The Accelerated Convertible Note is secured by certain inventory and intellectual
property assets related to a specific device being licensed to the Counterparty (the Collateral). The Counterparty has agreed to preserve license rights granted to other customers for any license rights granted prior to a foreclosure.
Stockholder approval is not required for the issue of the Accelerated Convertible Note to the Counterparty or for the issue of shares of Common Stock on
conversion of the Accelerated Convertible Note. The issue of the Accelerated Convertible Note is not being made to a class of stockholders.
Amendment
to OrbiMed Credit Agreement
In connection with the entering into of the Letter Agreement, on the Closing Date, the Company Parties and certain of the
Companys other subsidiaries entered into the Ninth Amendment (the Ninth Amendment to the Credit Agreement) to that certain Credit Agreement, dated March 12, 2014, as amended (the Amended Credit Agreement), with ROS
Acquisition Offshore LP (together with its affiliates, successors, transferees and assignees, the Lender), an affiliate of OrbiMed Advisors LLC.
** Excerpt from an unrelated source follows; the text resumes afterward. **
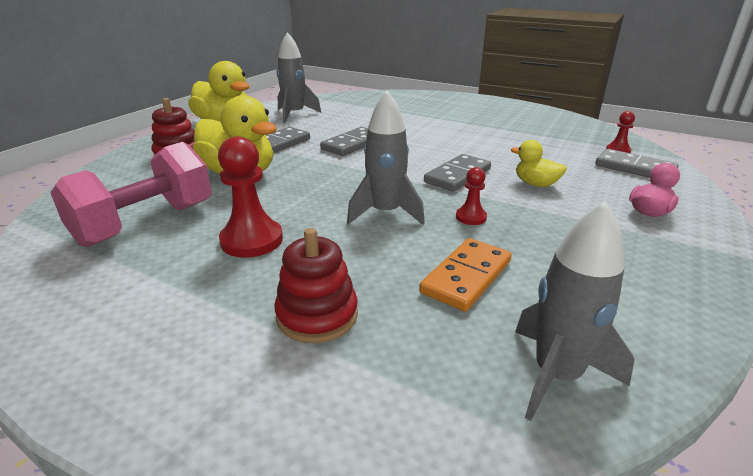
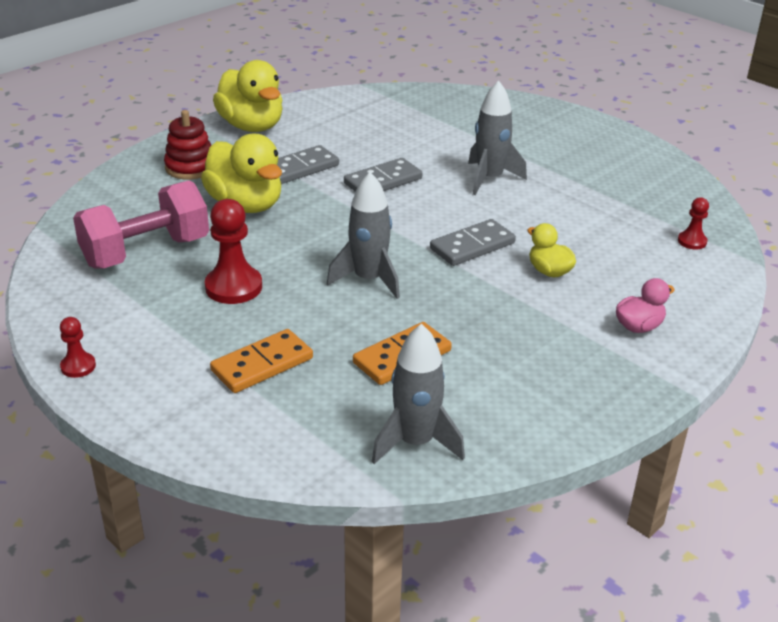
camera: 15 degrees right, 5 degrees up
(294, 114) = (338, 120): grey rocket -> grey rocket (489, 178)
(317, 315) = (262, 365): red stacking toy -> orange domino
(471, 217) = (449, 299): red pawn -> red pawn (78, 366)
(634, 168) = (685, 270): grey domino -> none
Pursuant to the Ninth Amendment to the Credit Agreement, the Lender agreed to waive (i) compliance with Section 8.9 of the Amended Credit Agreement solely to
permit the entering into of the SPA, and (ii) any event of default that would occur under Section 9.1(c) of the Amended Credit Agreement solely with respect to the Letter Agreement. In addition, the Ninth Amendment to the Credit Agreement
amended the Amended Credit Agreement to provide for the issuance of the Accelerated Convertible Note and the execution of the Letter Agreement.